I still have no clearer understanding why the example is not an an action-reaction pair of Newton's third law. The consensus is that Ghideon gave the best explanation but I don't see any distinction from the book's given definition:

"If object A exerts a force on object B, then object B exerts an oppositely directed force of equal magnitude on A."

21 hours ago, Nedcim said:

Here's a similar situation to the example I gave but in this case, the website claims the interaction is a consequence of Newton's third law:

"Figure 1. The force arrow for either direction begins at the surface(the black dot). Due to Newton's third law, the normal forces will be equal in magnitude and in opposite direction.

Sometimes the following distinction may help: what do we need to know to find an actual action/reaction pair vs. what do we need to know find the magnitude of the force. Let’s try to stay simple and use example from previous diagram, I’ll do it without math this time*.

Using the picture we ask two separate questions:
1: “Can you find an action/reaction pair of forces involving the book and the table?
I could answer something like “There is contact force between the table and the book. The book presses down on the table with some unknown force and the table pushes back with an equal and opposite force directed up.
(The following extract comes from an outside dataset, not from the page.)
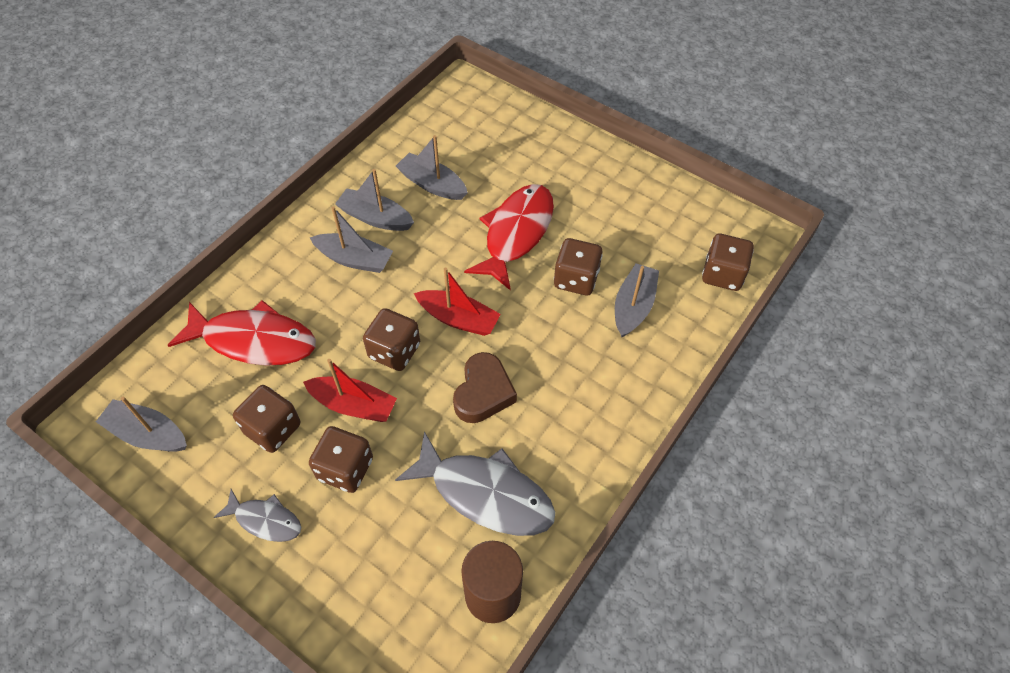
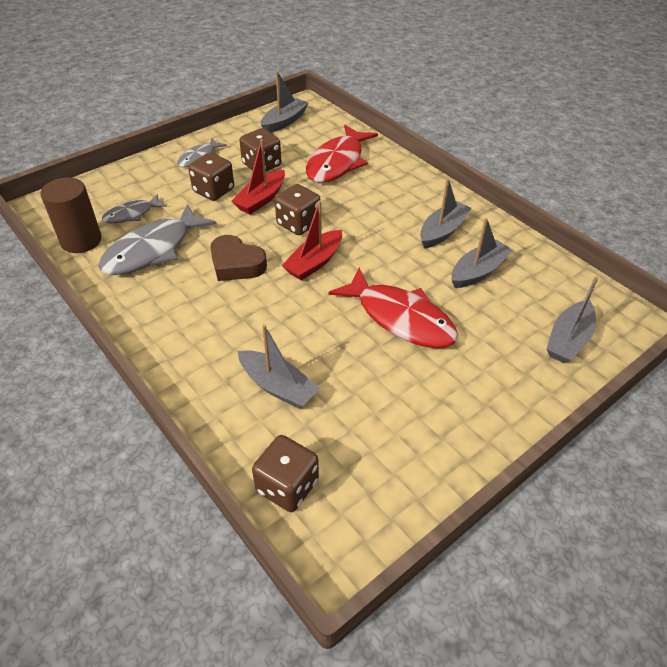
camera: 105 degrees right, 10 degrees down
(354, 259) = (398, 215): grey boat -> grey boat (568, 340)
(421, 554) = (132, 214): none -> grey fish
(576, 279) = (328, 350): brown dice -> none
The upwards force is called normal force.”
Note that there is no reference to gravity, it is not needed to find the action/reaction pair and not included since it is not part of the action/reaction pair.
2: “The mass of the book is m. What is the magnitude of the action and reaction force in question 1?
Answer is “mg”. Now I have to know the mass and assume that gravity is causing the force down. But that does not change my first answer for the action/reaction pair.

Now let’s add an analogy to further illustrate the difference between the action/reaction and gravity in this example. We put a black piece of paper between the book and the table.

The paper’s mass is low and considered zero in this discussion. What is the action/reaction force between the paper and the table? The answer is pretty much the same as above “The paper presses down on the table with some unknown force and the table pushes back with an equal and opposite force directed up”. No reference to gravity.
What is the magnitude of the force? Now things change. There is no way of telling the magnitude from looking at the table or the paper. We need to look at the mass of the book to get the answer “mg”.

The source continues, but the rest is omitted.